バーや居酒屋で、こんなボトルを見かけたことはありませんか?

お酒のボトルとは思えない、陶器のような白い素材に手描きの絵付け。棚に並んでいるだけで、周りのボトルと明らかに雰囲気が違う。「あれ、何の陶器だろう」と思ったことがある方も多いのではないでしょうか。

実はあれ、テキーラなんです。


一本を仕上げるのに12日間

あのボトルは、一本ずつ職人が手作りで焼いて、手描きでペイントしています。仕上げまでにかかる時間は約12日間。

大量生産のガラスボトルとはまったく違う工芸品としての手仕事。手描きなので一本一本に微妙な違いがあり、同じボトルは存在しません。飲み終わった後もインテリアとして飾る人が多く、お酒を飲む体験だけでなく所有する体験まで含めた一本です。


中身も妥協していない

見た目だけのテキーラではありません。中身もしっかりプレミアムです。

原料は、ハリスコ州ハイランド(高地)で6年以上栽培したブルーアガベを100%使用。ハイランドのアガベは標高が高く寒暖差が大きい環境で育つため、フルーティーで甘みが強い傾向があります。

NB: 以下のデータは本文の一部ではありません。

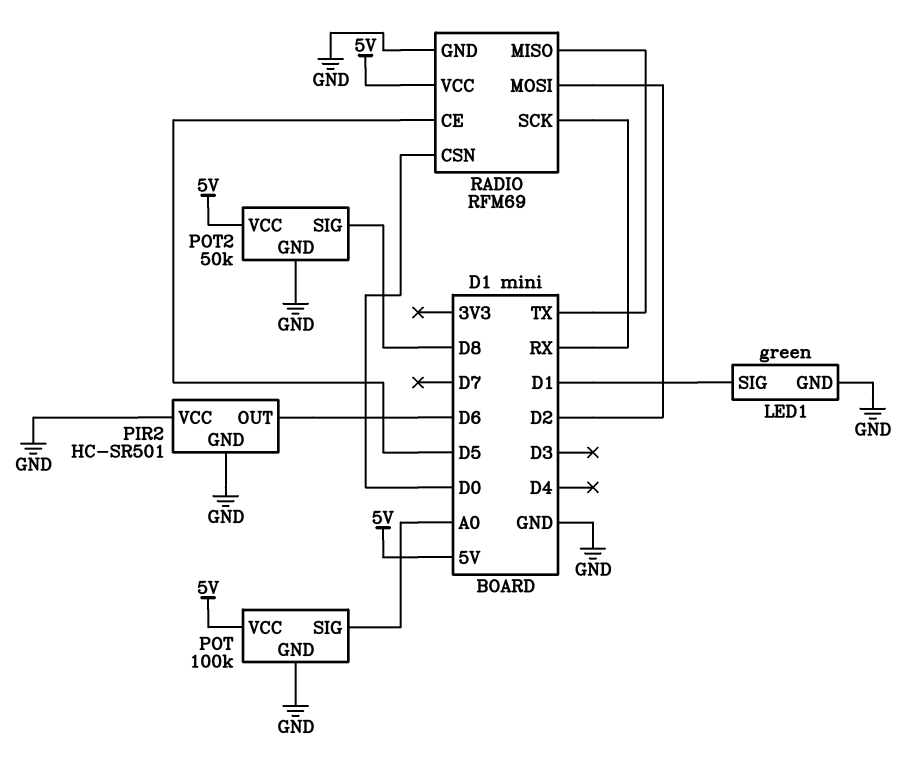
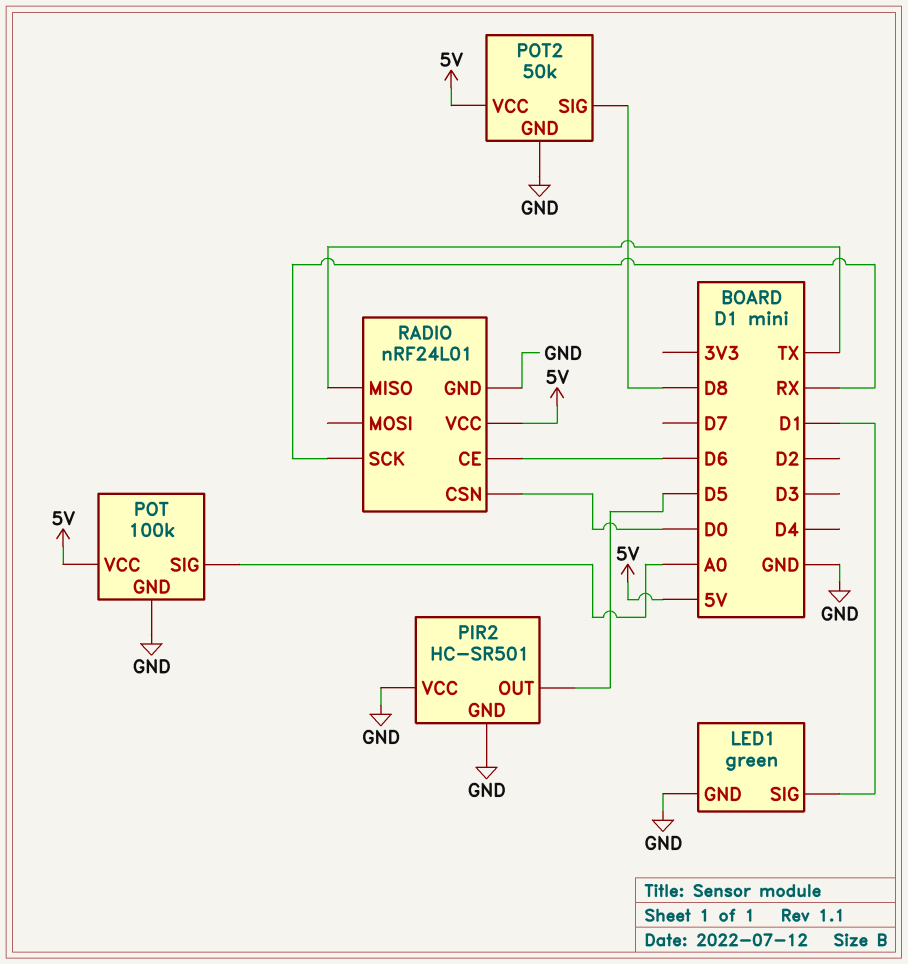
PIR2 pin OUT: D6 -> D5
RADIO: RFM69 -> nRF24L01
RADIO pin CE: D5 -> D6
RADIO pin MOSI: D2 -> none

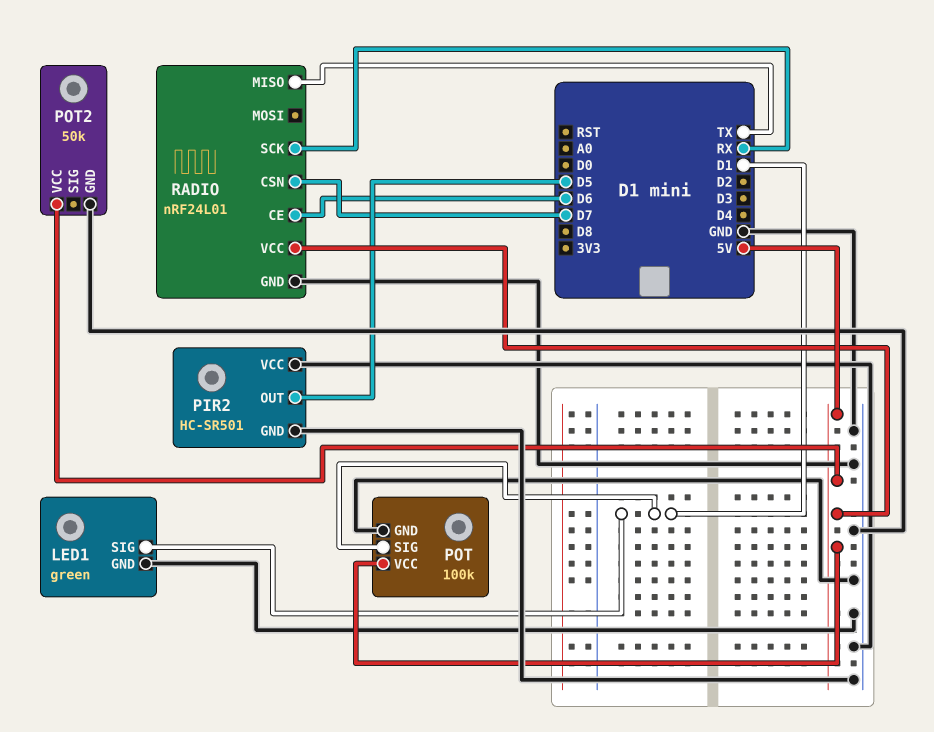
POT pin SIG: A0 -> D1
POT2 pin SIG: D8 -> none
RADIO pin CSN: D0 -> D7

加熱にはレンガ釜を使い、じっくり72時間かけてアガベを蒸す伝統製法。銅製の単式蒸留器で蒸留し、丁寧に仕上げられています。大量生産のオートクレーブ(圧力釜)で数時間で加熱する方法とは対極にある、時間をかけた製法です。


「これはテキーラじゃない」と思われるほどの味

このテキーラを初めて飲んだ人の多くが、「これ、本当にテキーラ?」と驚きます。

アガベ本来の自然な甘さに、バニラやフルーツのような華やかな香りが広がる味わい。ショットで飲んできた「テキーラ」とはまったく別の飲み物に感じるほどです。

特にレポサドは、樽熟成のまろやかさが加わり、テキーラ初心者でもストレートで飲みやすい仕上がり。テキーラのイメージを一杯で覆す力を持ったボトルです。


その名は「クラセアスール」

このテキーラの名前は「クラセアスール(Clase Azul)」。スペイン語で「青いクラス」という意味です。

2020年から日本でも販売が始まり、SNSやバーでの存在感が急速に広がりました。あの独特のボトルがInstagramで拡散されたことも認知拡大の大きな要因。見た目のインパクトで興味を引き、飲んでみたら味でも驚かせる——ブランド体験の設計が見事です。


まとめ

最近バーでよく見かけるあの白いボトルの正体は、テキーラ「クラセアスール」。職人の手仕事で作られたボトル、72時間かけた伝統製法、テキーラの概念を覆す味わい。

テキーラに苦手意識がある方にこそ、一度試してほしい一本です。きっと「テキーラってこんな味だったんだ」という発見があるはずです。

テキーラで一体感を生み出そう。一体感テキーラ。